Tame Pandas With Pydantic to Be King of the Jungle
Let’s have a look how to tame Pandas library with Pydantic data validation!
If you want to use Pandas for data processing, you can get an extra layer of readability and clarity to your code when you wrap the essential data structures into their own wrapper classes that both safeguard the types of your objects at every step along the way and provide some instantiation and processing methods that are specific to your use case.
Let’s examine how to benefit from Pyndatic when using Pandas to create a two dimensional data frame!
Here’s an example of an MSDataFrame class that only exists to make sure that the Pandas data frame it contains was instantiated the expected way, and more importantly, cannot be instantiated any other than the right way!
import pandas
from pydantic import BaseModel, ConfigDict, validate_call
from d2floatarray import D2FloatArray
from stringlist import StringList
class MSDataFrame(BaseModel):
model_config = ConfigDict(arbitrary_types_allowed=True)
dataframe: pandas.core.frame.DataFrame
@staticmethod
@validate_call
def new_from_d2_float_array(d2array: D2FloatArray, columns: StringList):
return MSDataFrame(**{
'dataframe': pandas.DataFrame(d2array.ndarray.T, columns.list)
})
Now have a look at the custom constructor new_from_d2_float_array. With a little help from Pydantic, this custom data frame class makes sure that it can only be instantiated using a two dimensional array of float numbers and a list of columns that is a string list object.
So clearly we have written here also our own little wrappers for two-dimensional arrays and simple string lists.
The great news with this approach is that we can ensure that the code execution won’t actually ever even reach the point at all where this constructor is being invoked if you didn’t come up with the right parameters.
To clarify this, consider the following code:
float_array = D2FloatArray.new([[161,47], [170.5, 72.4], [185.5, 91]])
columns = StringList.new(['Weight', 12]) # this wrong!
ms_dataframe = MSDataFrame.new_from_d2_float_array(float_array, columns)

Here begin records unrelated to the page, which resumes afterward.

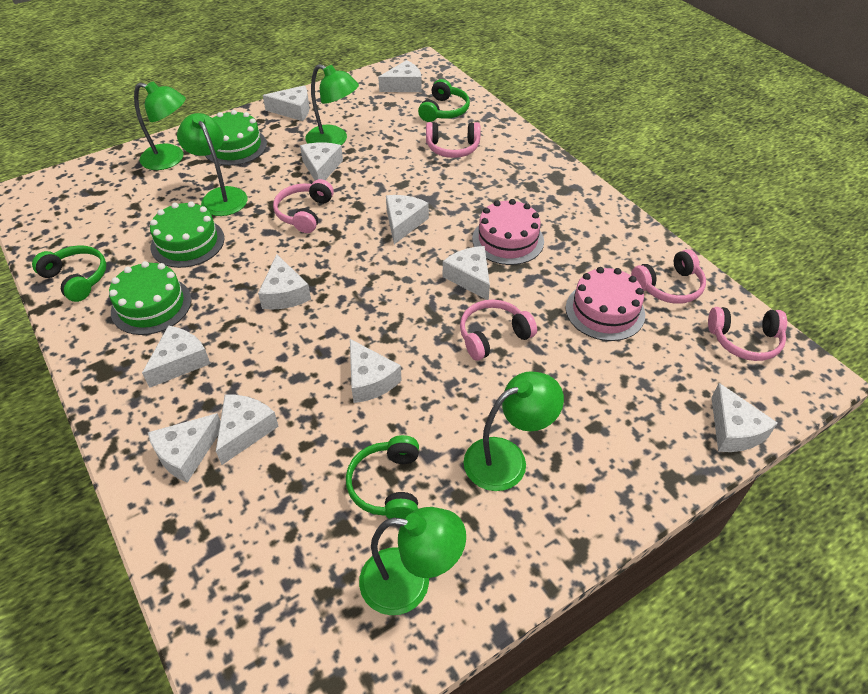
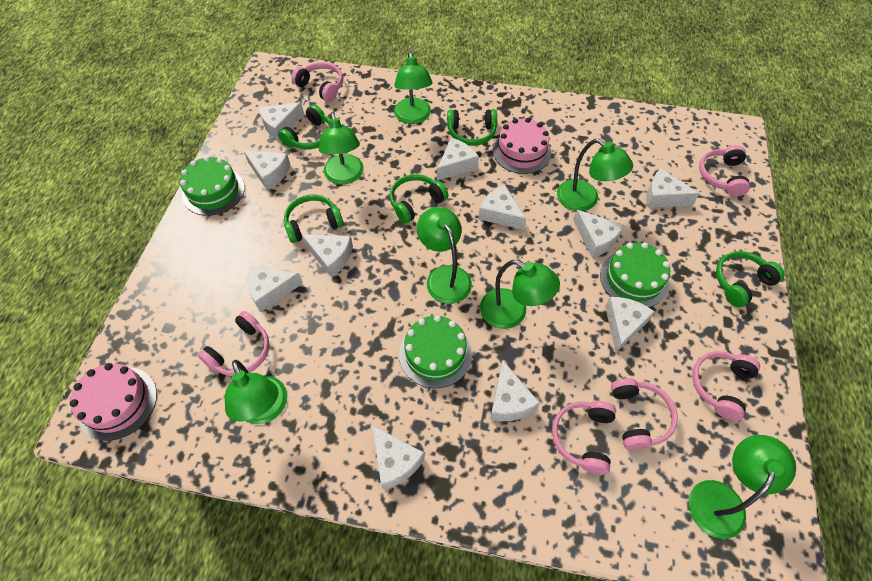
green headphones: 3 -> 5
green lamp: 5 -> 7
pink headphones: 5 -> 6

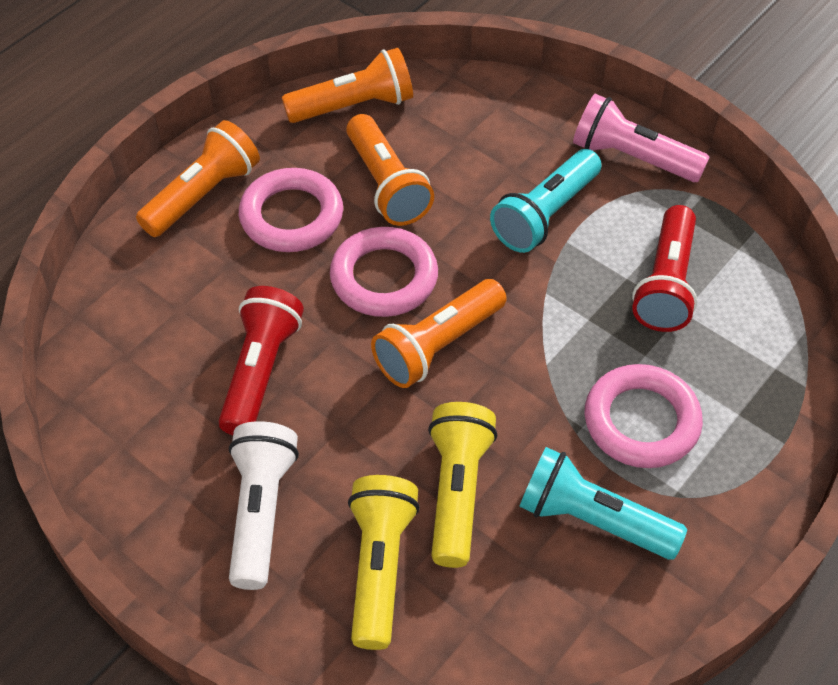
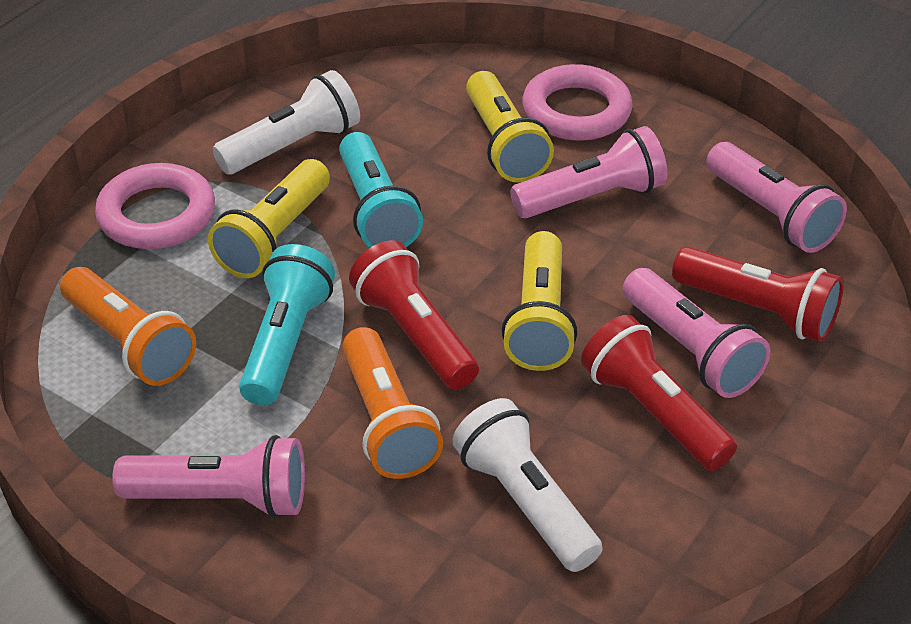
orange flashlight: 4 -> 2
pink flashlight: 1 -> 4
pink ring: 3 -> 2
red flashlight: 2 -> 3
white flashlight: 1 -> 2
yellow flashlight: 2 -> 3

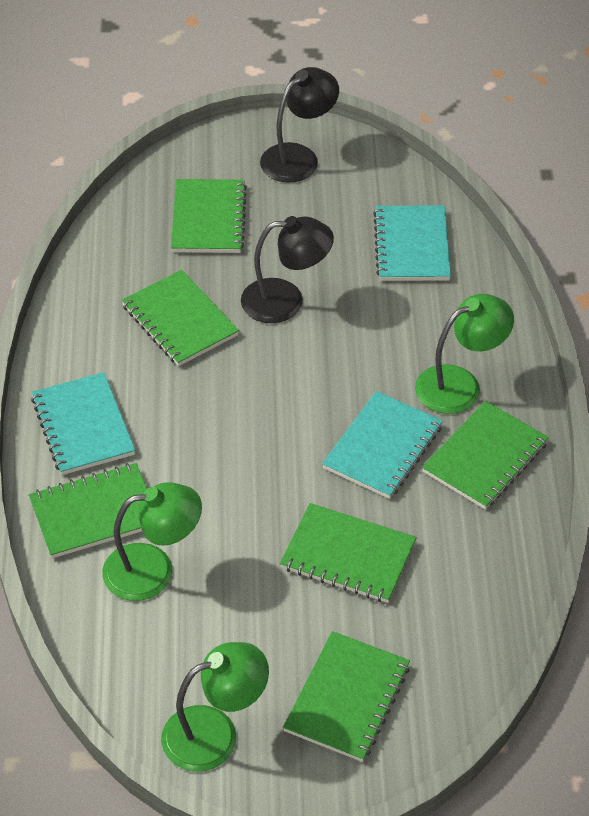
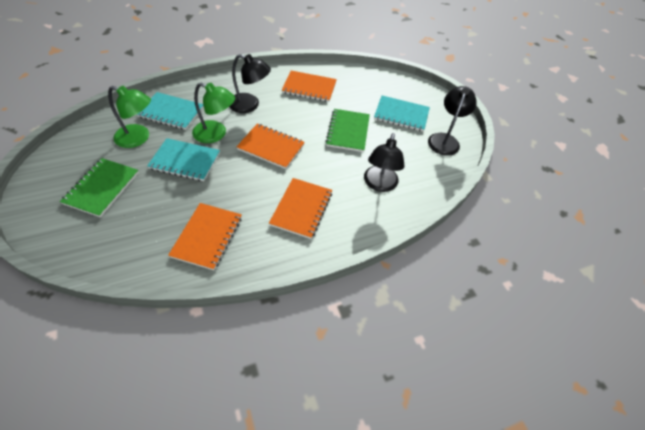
black lamp: 2 -> 3
green lamp: 3 -> 2
green notebook: 6 -> 2
orange notebook: 0 -> 4

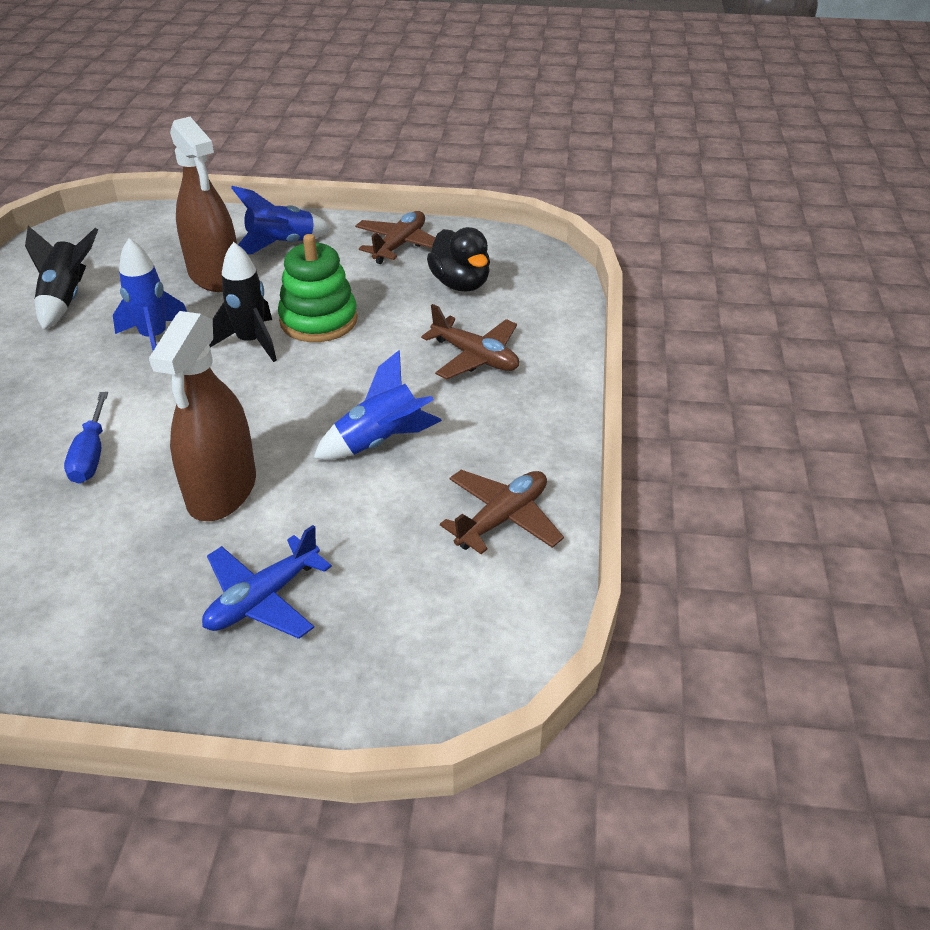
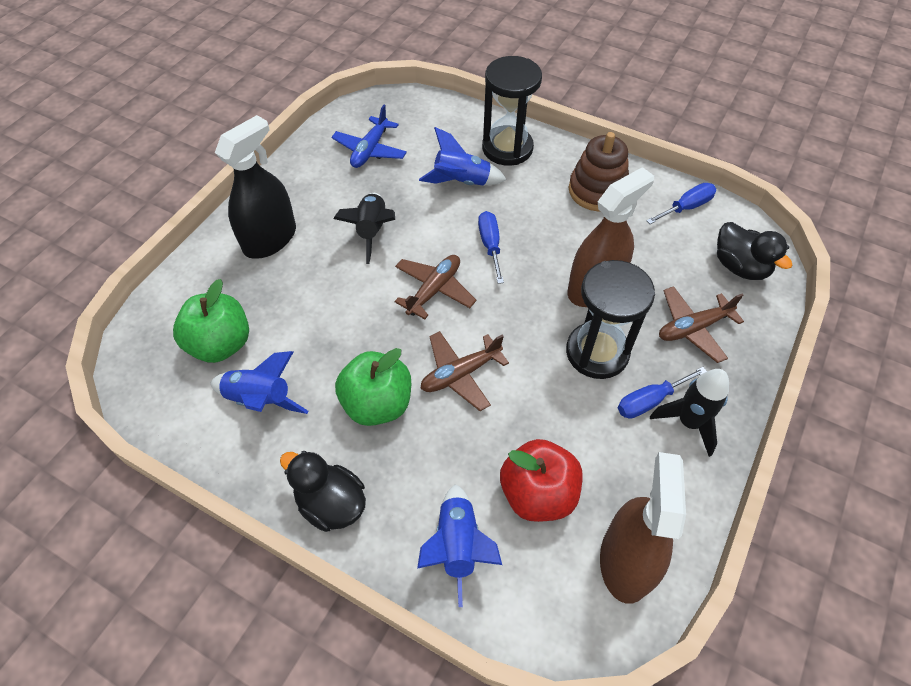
black duck: 1 -> 2
black hourglass: 0 -> 2
black spray bottle: 0 -> 1
blue screwdriver: 1 -> 3
brown stacking toy: 0 -> 1
green apple: 0 -> 2
green stacking toy: 1 -> 0
red apple: 0 -> 1

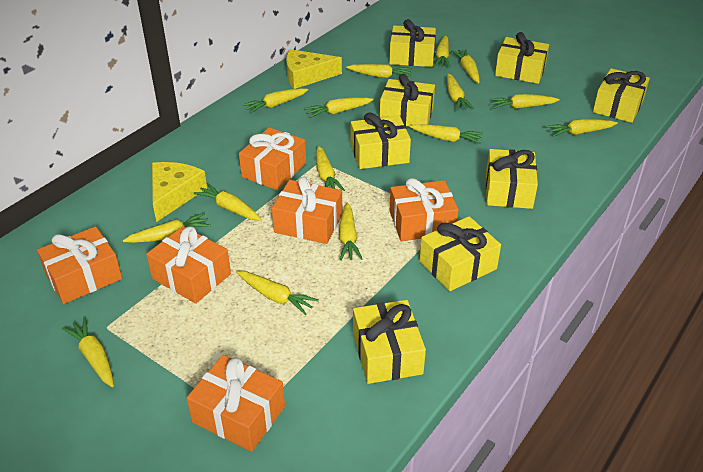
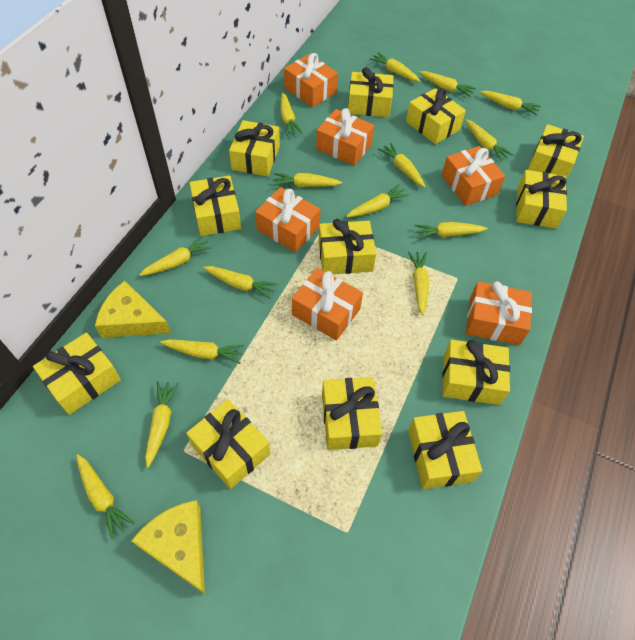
yellow gift: 8 -> 12

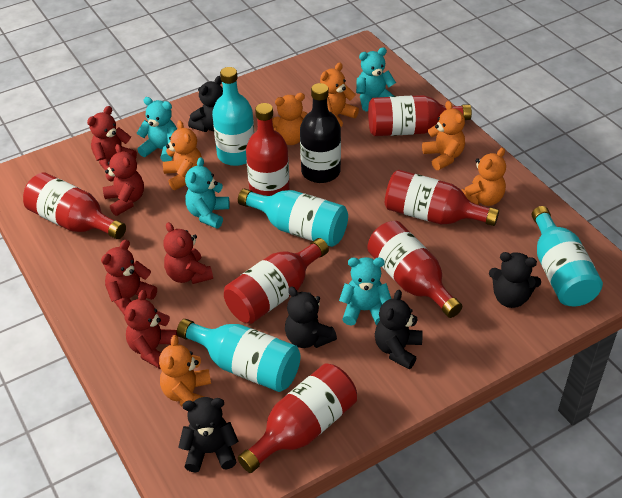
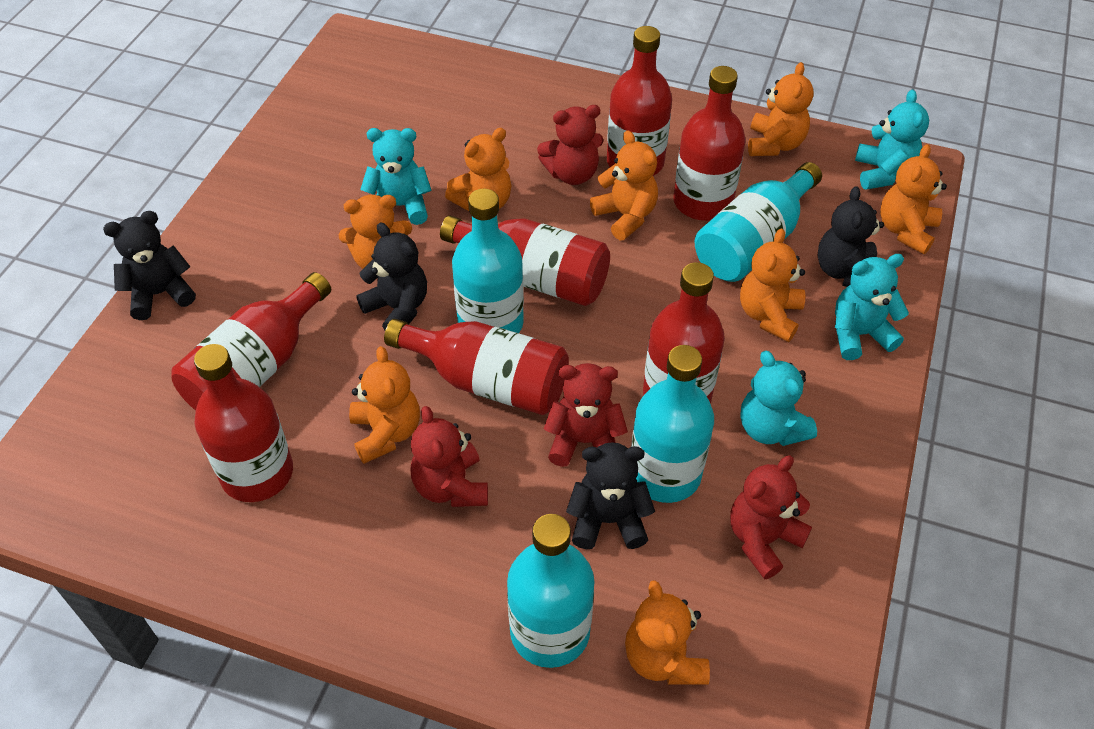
black bottle: 1 -> 0
black teddy bear: 5 -> 4
orange teddy bear: 6 -> 8
red teddy bear: 5 -> 4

In the example above, we actually need to first instantiate a valid float array object (of type D2FloatArray) and a StringList object. Pay attention to line 2 - I am attempting to instantiate a StringList from an array that also contains an integer value, which is wrong.
This mistake will prevent the execution to reach the third line at all, since the StringList object will throw an exception at this point.
Now that even these basic types are encapsulated in their own wrappers, each line of code is doing validation on their own and won’t allow the execution to continue if we haven’t gotten our objects right. Therefore the last code line, the instantiation of the actual MSDataFrame will never even be attempted.
For the complete example, check out the Git repository.
I hope this example highlights how you actually add an extra layer of security to your code at every line where you use Pydantic for data validation. Using Pydantic in combination with type-checking wrapper classes can move the point of failure closer to the start of program execution - which is really important because the earlier you can detect the errors the easier and faster it will be to actually implement effective and robust code!